Les messageries encouragent le multitasking, qui est le principal frein à notre productivité. L’hyperdisponibilité et le temps réel sont incompatibles avec les tâches de fond qui demandent une concentration durable.

Il en est de même pour le partage d’écran perpétuel qu’exigent les messageries et notamment Slack. Garder un onglet dédié à sa messagerie est un excellent moyen d’y jeter un oeil en permanence et de perdre toute capacité à se concentrer. A chaque fois qu’on change de tâche, il y aurait une « pénalité cognitive » de 23 minutes. Ce qui explique qu’on peut passer sa journée à être « sous l’eau », mais en ayant finalement très peu travaillé. La majeure partie de la journée sera en fait passée à essayer de se mettre réellement au travail entre quelques conversations Slack, 50 checks de ses emails, et quelques visios.

On peut enfin remettre en doute le mantra de la productivité distillé par Slack : mettre fin aux emails. Certes, l’outil réduit le nombre de mails (de 48,6% selon leurs chiffres), mais trop souvent un mail inutile est remplacé par… un message Slack inutile.

Comme pour l’email, il faut s’astreindre à une certaine discipline pour utiliser les messageries efficacement et ne pas sacrifier sa productivité :

  • Prioriser le travail asynchrone et le travail profond aux réponses immédiates ;
  • Gérer ses notifications ;
  • Ne pas hésiter à se déconnecter de Slack, et concentrer ses moments de connexion sur certaines périodes ;
  •  Ré-utiliser le téléphone ;
  • Ne pas sursolliciter les autres :  plus vous enverrez de messages, et plus en vous recevrez ;
  • Bien gérer les channels : évitez les chans géants qui se transforment en discussions ingérables et sans ligne directrice.

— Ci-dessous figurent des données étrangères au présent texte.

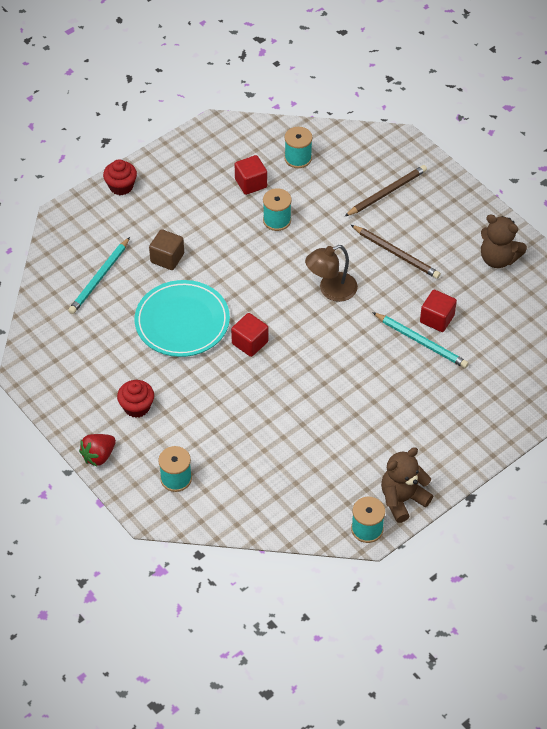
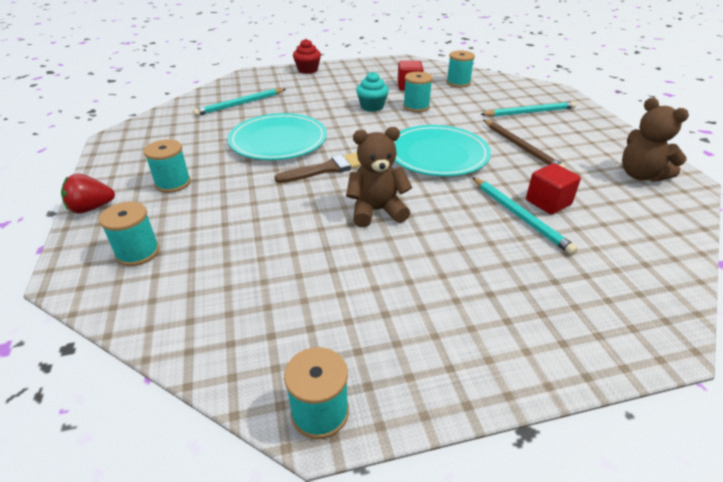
camera: 25 degrees right, 15 degrees down
(137, 407) = (173, 183): red cupcake -> turquoise spool
(167, 258) = (305, 106): brown cube -> none
(234, 235) = (372, 107): none -> turquoise cupcake
(250, 343) = (327, 169): red cube -> brown brush
(331, 290) = (437, 155): brown lamp -> turquoise plate
(387, 192) = (530, 112): brown pencil -> turquoise pencil
(402, 499) = (404, 388): brown teddy bear -> brown teddy bear (376, 211)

 Le mail : mille fois enterré, mais toujours indispensable

Le vétéran de la communication en entreprise a encore de beaux jours devant lui. Il reste indispensable et le canal le plus adapté dans de nombreuses situations. Les messages longs notamment, avec une vraie réflexion, ou des orientations importantes sont incompatibles avec les messageries. Idem pour les messages avec des destinataires multiples, qui deviennent très vite chaotiques sur Slack ou Teams.

Mais là encore, le mail n’est pas un outil miracle qui nous permet par nature d’être plus efficace. Les emails sont asynchrones, et boucler une conversation par email peut vite prendre une journée. Surtout si l’interlocuteur décide de ne prendre que quelques créneaux par jour pour traiter ses mails (ou s’il met plusieurs jours à y répondre).

Autre problème du mail : son volume toujours plus important. Une personne reçoit plus de 120 mails par jour mais seulement 38 % sont vraiment importants. Selon McKinsey, un employé passerait en moyenne 13 heures par semaine sur ses mails, soit 28 % de son temps de travail. Selon Adobe, ce chiffre serait en fait de 209 minutes par jour, soit quasiment 18 heures par semaine. À chaque fois que l’on « checke » ses mails, il faudrait d’ailleurs 64 secondes pour se reconcentrer sur ses tâches.

Selon certains chiffres, en moyenne on regarderait sa boîte mail environ 15 fois par jour. Le plus souvent pour des emails sans intérêt. Finalement, mails et messageries ont les mêmes limites, et nécessitent la même discipline pour ne pas être happé par un flux d’informations entrantes empêchant de se concentrer sur ses tâches.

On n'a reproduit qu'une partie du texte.